On 31 November 2024, it was announced that the club had been sold from John Saldivar to former Football Federation of Belize Vice President Cruz Gamez. In conjunction with the change in ownership, the club was rebranded as Belmopan FC and its color scheme shifted from red to green and yellow. This marked the second color change in club history. After originally wearing blue to align with the colors of original owners, the People's United Party, the color was shifted to red to match Saldivar's political alignment when he took over. At the time, new owner Gamez stated that his goal was to return the club to its glory days after several tough seasons. The club was purchased for an undisclosed amount following lengthy negotiations. Gamez immediately began working on international relationships to strengthen the structure of the club with Alebrijes de Oaxaca of Mexico's Liga de Expansión MX mentioned as a possibility.

In June 2025, after just half a season as owner, it was announced that the club had been sold again to an unknown buyer ahead of the 2025–26 season.
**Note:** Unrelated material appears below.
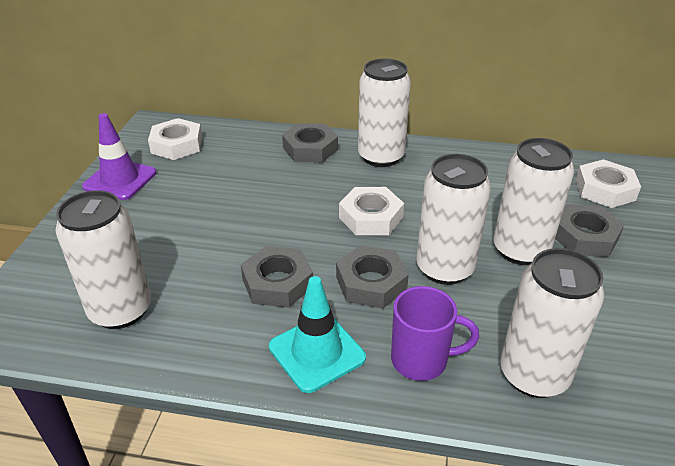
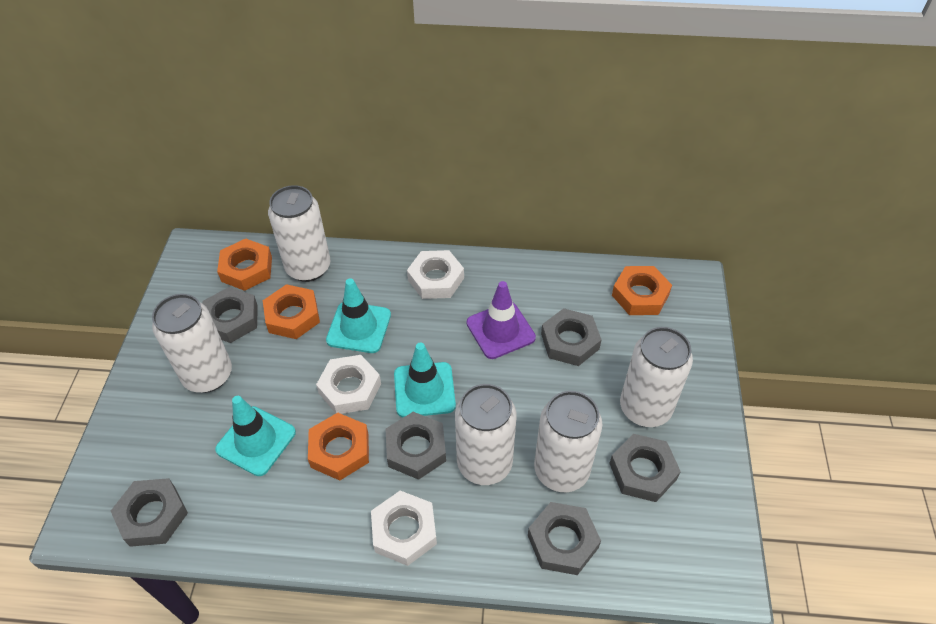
grey nut: 4 -> 6
orange nut: 0 -> 4
purple mug: 1 -> 0
turquoise traffic cone: 1 -> 3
The club launched a new crest with the purchase, but kept the yellow and green color scheme.

==Record==
===Year-by-year===
- Key

Season: League; Notes
Div.: Round; Pos.; Pl.; W; D; L; Pts.; Play-Offs; Round; Pos.; Pl.; W; D; L; Pts.; Play-Offs
2012: 1st; Opening; 5th, Southern Zone; 10; 1; 4; 5; 7; DNQ; Closing; 1st, Zone A; 14; 9; 4; 1; 31; 1st
2012–13: Opening; 1st, Zone A; 14; 9; 4; 1; 31; 1st; Closing; 1st; 14; 10; 2; 2; 32; Semis
2013–14: Opening; 3rd; 12; 4; 5; 3; 17; 1st; Closing; 2nd; 12; 4; 6; 2; 18; 1st
2014–15: Opening; 3rd; 8; 5; 1; 2; 16; 1st; Closing; 3rd; 8; 4; 3; 1; 15; 2nd
2015–16: Opening; 1st; 10; 6; 3; 1; 21; Semis; Closing; 3rd; 10; 5; 3; 2; 18; 1st
2016–17: Opening; 1st; 16; 12; 4; 0; 40; 1st; Closing; 1st; 14; 11; 3; 0; 36; 1st
2017–18: Opening; 1st; 14; 11; 2; 1; 35; 2nd; Closing; 1st; 14; 9; 4; 1; 31; 1st
2018–19: Opening; 1st; 14; 10; 3; 1; 33; 1st; Closing; 2nd; 14; 7; 4; 3; 25; 2nd
2019–20: Opening; 2nd; 14; 8; 4; 2; 28; 2nd; Closing; 2nd; 7; 4; 1; 2; 13; N/A; Closing Round abandoned because of COVID-19 pandemic
2021–22: Did not enter
2022–23: Opening; 8th; 14; 2; 2; 10; 8; DNQ; Closing; 8th; 14; 0; 2; 12; 2; DNQ
2023–24: Opening; 7th; 14; 2; 2; 10; 8; DNQ; Closing; 7th; 14; 2; 2; 10; 8; DNQ
2024–25: Opening; 6th; 10; 1; 1; 8; 4; DNQ; Closing; 5th; 10; 3; 1; 6; 7; DNQ
2025–26: Opening; Closing

===International competitions===

| Season | Competition | Round | Opponent | Home | Away | Aggregate |
|---|---|---|---|---|---|---|
| 2014–15 | CONCACAF Champions League | Group Stage | withdrawn, replaced by CRC Herediano |  |  |  |
| 2017 | CONCACAF League | Round of 16 | NIC Walter Ferretti | 1–4 | 0–3 | 1–5 |
| 2018 | CONCACAF League | Round of 16 | HON Motagua | 0–1 | 0–2 | 0–3 |
| 2019 | CONCACAF League | Preliminary round | CRC Saprissa | 1–3 | 1–3 | 2–6 |

==Honours==
- Belize National Division
  - Runners-up (1):
    - 2000–01
- BPFL Regent Challenge Champions Cup
  - Runners-up (2):
    - 2002–03, 2003
- Premier League of Belize
  - Winners (9)
    - Opening Season: 2012–13, 2013–14, 2014–15, 2016–17, 2018–19
    - Closing Season: 2013–14, 2015–16, 2016–17, 2017–18
  - Runners-up (4)
  - Opening Season: 2017–18, 2019–20
    - Closing Season: 2014–15, 2018–19
- Quadrangular Football Tournament
  - Winners (1)
    - 2017
- Source(s):

==Logo history==

Bandits logo until 2016
Club logo 2016 to November 2024
Logo December 2024 to June 2025

==Basketball==
Belmopan Bandits is an multi-sports club that also operates a basketball team in the Belize Elite Basketball League (BEBL). The team won its first league championship in 2017.